The Milwaukee Journal of 10/25/44 reported,
Nonpartisan [sic] stars of the revue were Miss Mary Lou Williams, a Negro jazz pianist, and her hot jive quartet. Jamming on such noncontroversial themes as “Lady Be Good,” the quartet turned the show into a convention of rug cutters. Later in the show Mary Lou played her own number, “Ballot Box Boogie in the Key of Franklin D.,” which was musically satisfying but, politically, no Gettysburg address.
One might be tempted to award this round to Lincoln, but: Roosevelt did have people composing boogie-woogie and setting up barnstorming variety show tours.
Ms. Williams’s performance was, apparently, part of the “FDR Victory Bandwagon,” a program paid for by promoter Edward Royce.

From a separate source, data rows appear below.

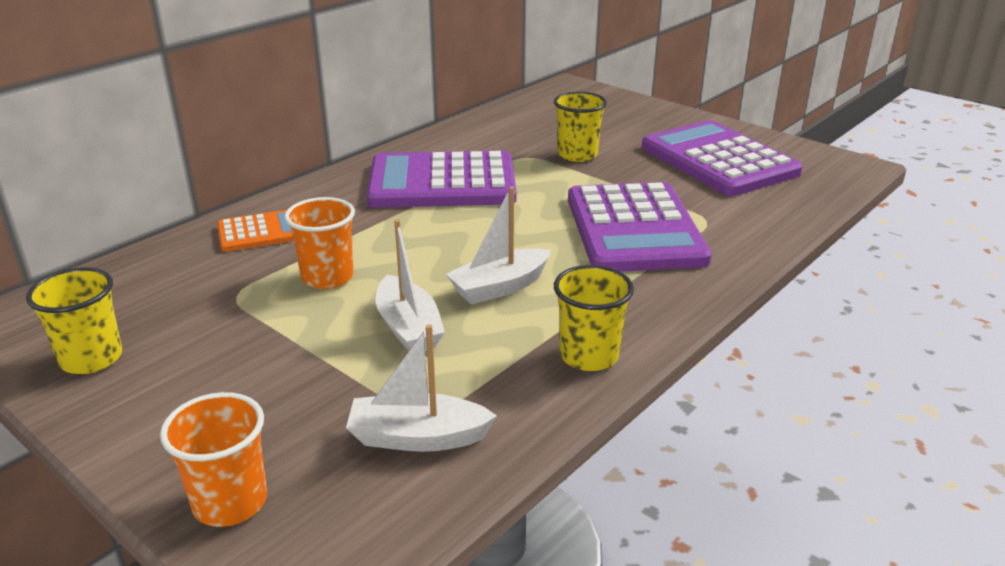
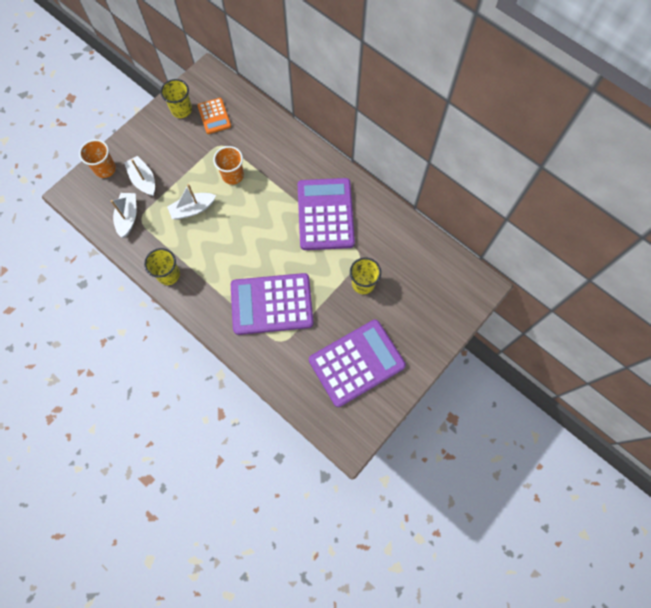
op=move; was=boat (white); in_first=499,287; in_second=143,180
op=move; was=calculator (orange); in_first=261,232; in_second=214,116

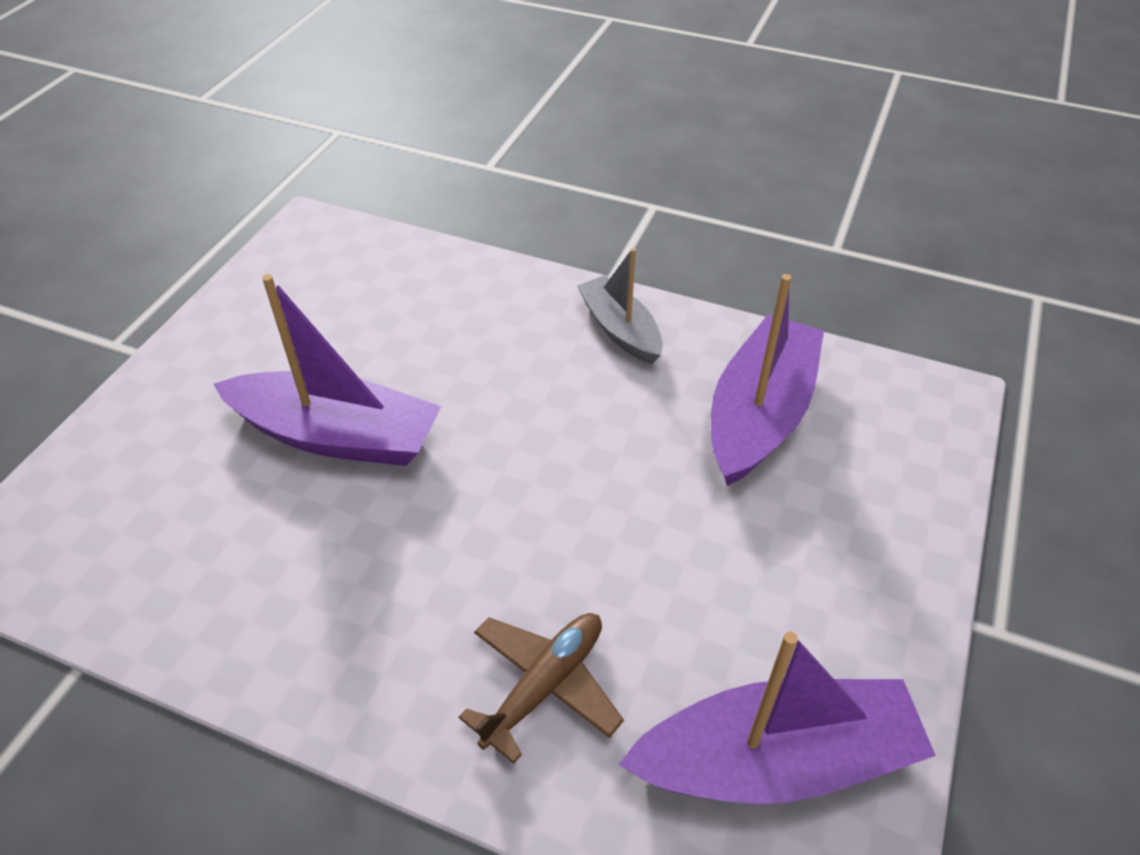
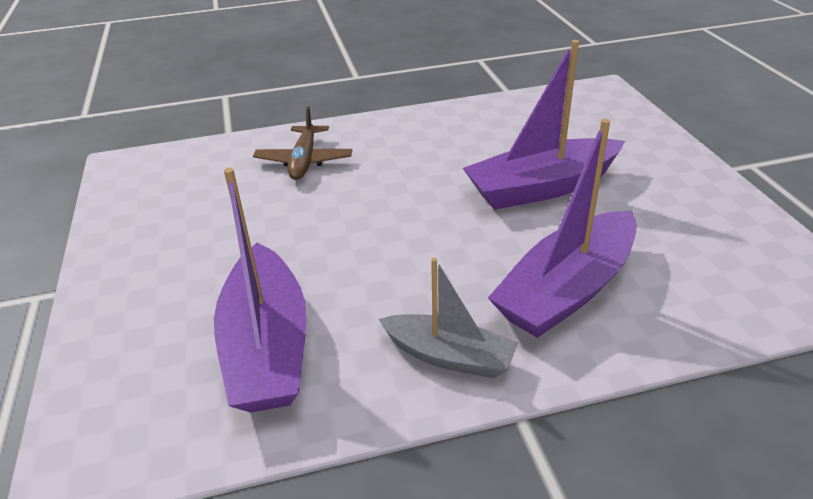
op=move; was=boat (purple); in_first=776,760; in_second=566,290

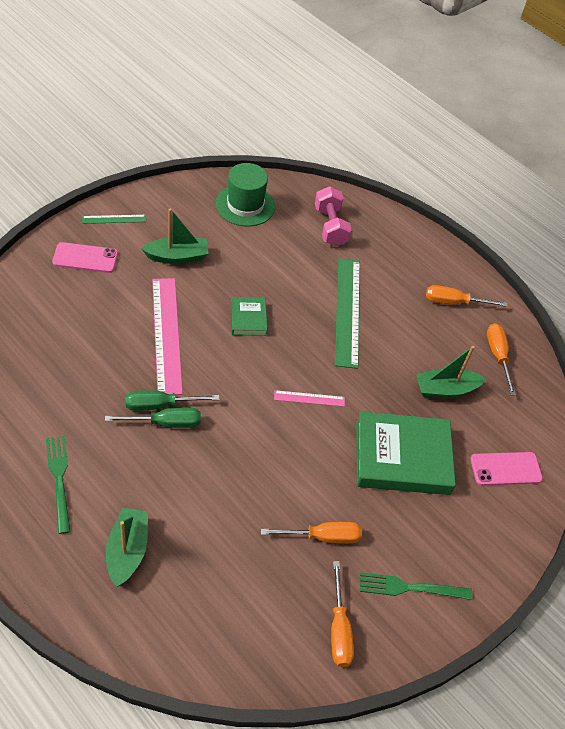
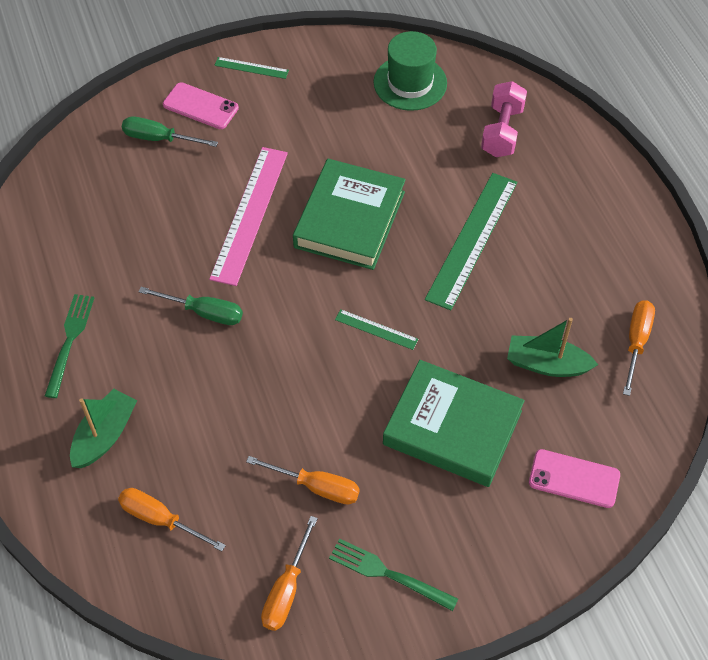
op=delete; was=boat (green); in_first=177,257
op=move; was=screwdriver (orange); in_first=454,302; in_second=160,519
op=resize; was=book (green); in_first=248,319; in_second=349,219; ratio=2.01
op=move; was=screwdriver (green); in_first=160,405; in_second=159,139
op=recolor; was=ruler (pink); now=ruler (green); in_first=309,398; in_second=376,329

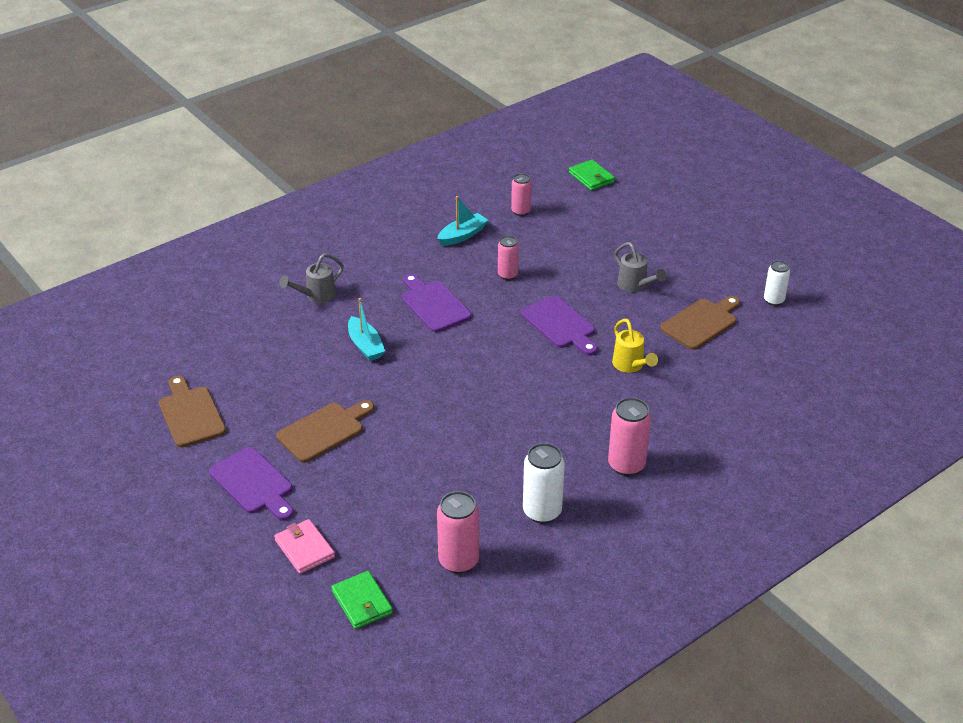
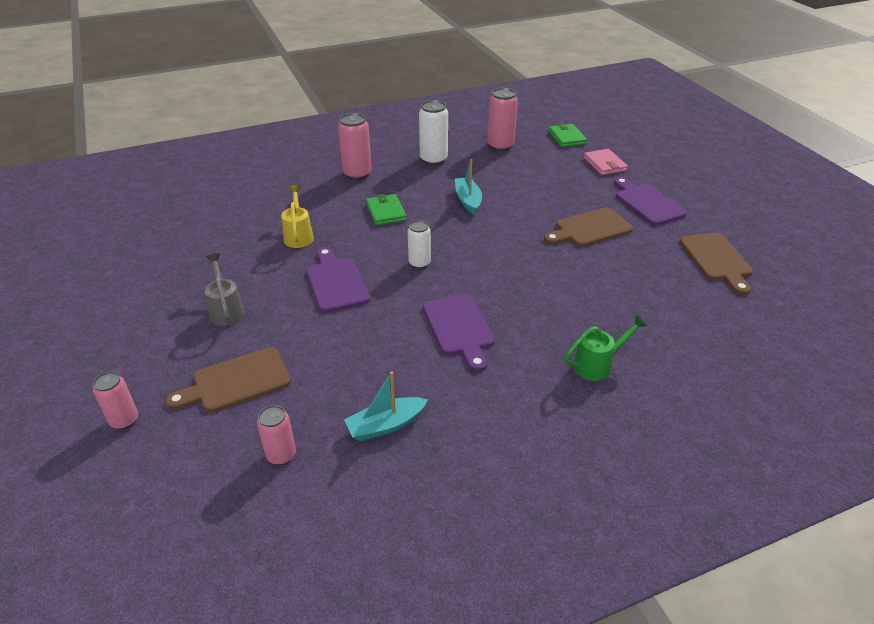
op=move; was=wallet (green); in_first=591,177; in_second=386,212
op=move; was=can (pink); in_first=508,275; in_second=124,420
op=recolor; was=watering can (grey); now=watering can (green); in_first=316,296; in_second=598,365
op=move; was=can (white); in_first=773,300; in_second=419,263
op=move; was=cutting board (brown); in_first=701,322; in_second=236,382
op=move; was=boat (turquoise); in_first=365,345; in_second=468,200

Mr. Royce, who is a local art dealer, has had this idea for a long time. Last spring he experimented with it by putting on a show up in Harlem to help Clayton Powell launch his campaign for Congress. It drew such a good audience that Mr. Royce felt justified in sinking all his spare cash in the present venture.… ”I said to myself,” he said to us, “now, Royce, you want to do things for Roosevelt and you’ve got all those wonderful friends who sing and dance and things, so why not put the two together? So I did.” Further, Royce believes his show represents international unity. “We have two Cuban dancers in this show,” he said. “What does that mean? Latin-American hemispheric unity. The cast is half Negro. What does that mean? Interracial unity. Pro-Roosevelt unity. Beauty goes American. It’s terrific.… I wish we could have got something Chinese into the show.…”
From “Boogie-Woogie Democrats,” The New Yorker, 10/14/44, pp. 18-19.